En el discurso pronunciado en Nueva York, el 10 de octubre de 1889, expresó: “…cuando el sacrificio es indispensable y útil, marcha sereno al sacrificio, como los héroes del 10 de Octubre, a la luz del incendio de la casa paterna, con sus hijos de la mano.” Es patente el simbolismo del heroísmo y el sacrificio de los bayameses de enero de 1869.
A sus merecidos títulos de Cuna de la nacionalidad cubana, centro gestador de la independencia, Ciudad del Himno, sumaba los de Ciudad Antorcha, Ciudad Mártir, Numancia de América y Monumento Nacional.
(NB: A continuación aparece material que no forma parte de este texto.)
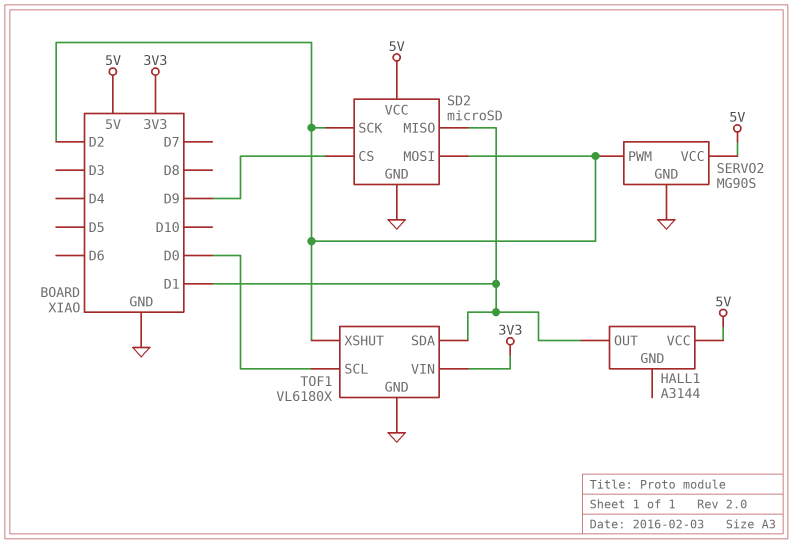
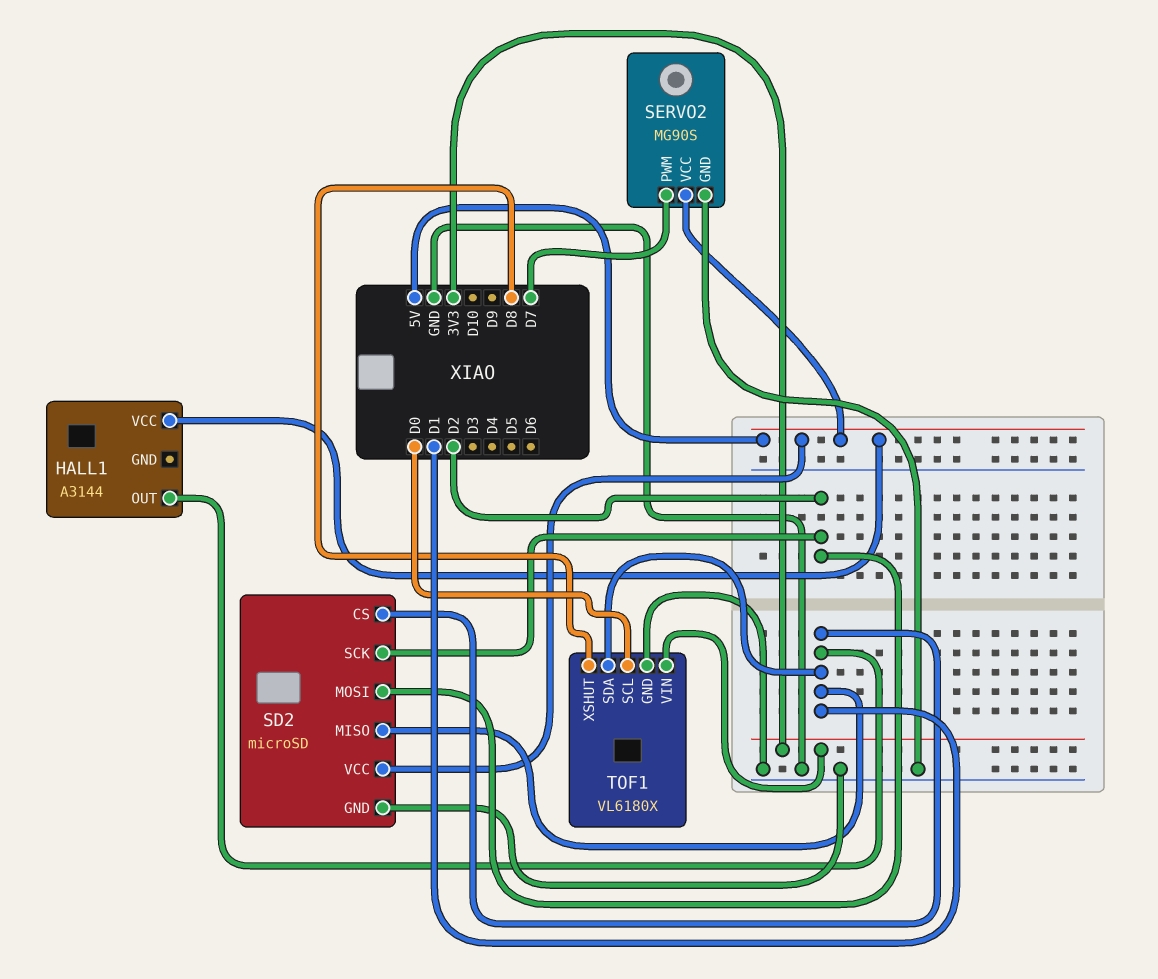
SD2 pin CS: D9 -> D1
SERVO2 pin PWM: D2 -> D7
TOF1 pin XSHUT: D2 -> D8

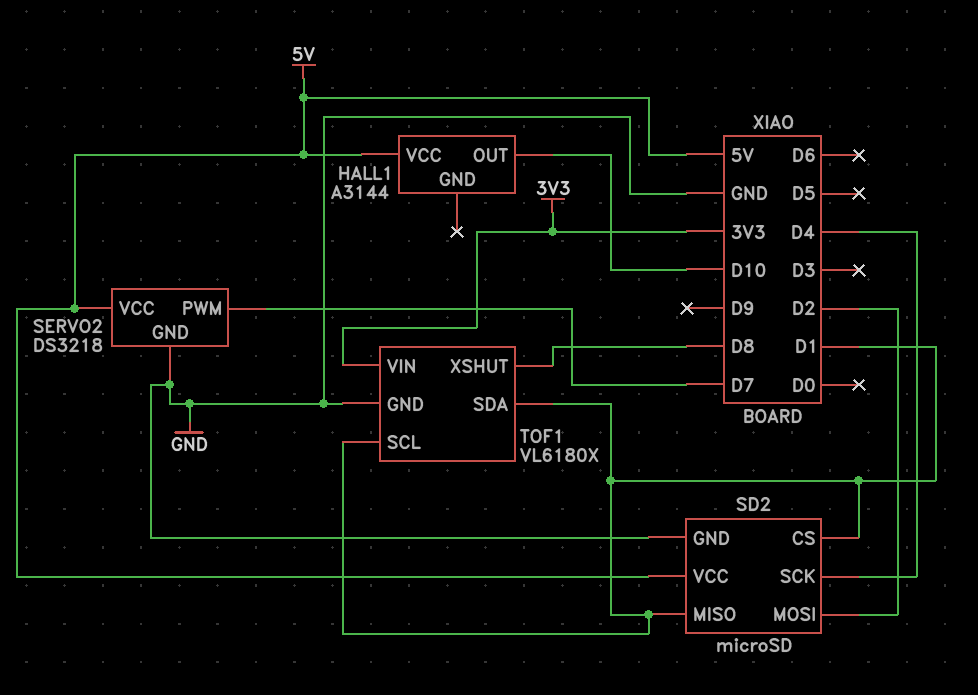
HALL1 pin OUT: D1 -> D10
SD2 pin SCK: D2 -> D4
SERVO2: MG90S -> DS3218
TOF1 pin SCL: D0 -> D1

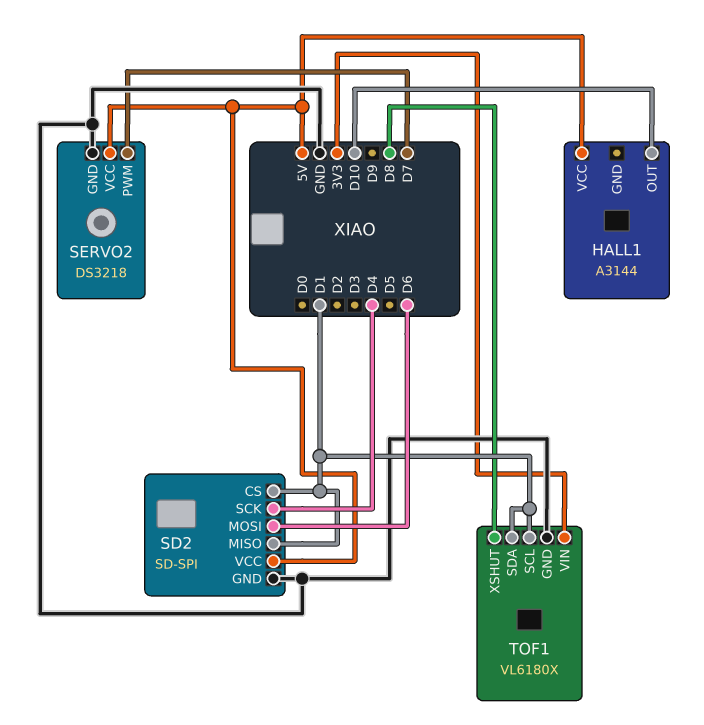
SD2: microSD -> SD-SPI
SD2 pin MOSI: D2 -> D6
Los poetas no han cesado de cantar al holocausto de Bayamo. Uno de aquellos héroes de 1869, el bardo José Joaquín Palma, en el poema A Bayamo, dejó plasmada su admiración por la histórica decisión y su simbolismo para la nación cubana: “Que tus hijos altaneros / Con la sangre de sus venas / Harán polvo las cadenas / Que marchitan tu beldad / Y los tiempos venideros / Hallarán sobre tus hombros / Aridez, muerte y escombros / O un pendón de libertad.”
La canción La Bayamesa, dedicada a María de la Luz Vázquez, con acentos amorosos y nostálgicos fue parodiada en versos patrióticos y rebeldes, quizás por el mismo Carlos Manuel de Céspedes, uno de sus autores.
Al calor de los maderos crujientes, los bayameses entonaron una letra guerrera: “Te quemaron tus hijos; no hay queja/ Que más vale morir con honor/ Que servir al tirano opresor/ Que el derecho nos quiere usurpar…”
Bajo el influjo de tanta gallardía, el fuego heroico expandía el ardor patrio de un pueblo sublime que, aferrado a su independencia, estaba dispuesto a todos los sacrificios y abnegaciones.
A 155 años del holocausto sublime mantiene todo su altanero orgullo.
Sin dudas, porque es fuente de comunión del estoicismo de nuestros abuelos y la emoción acompañada.
No se debe sentir nostalgia por el humo inmenso que destruyó una ciudad.
Debe mirarse con los ojos de los protagonistas, con el mismo pecho ardiente que los calentaba en esos días.
Forma parte orgánica de la vida y la identidad de un pueblo. Nacía un nuevo sol para Cuba, las llamas de la dignidad.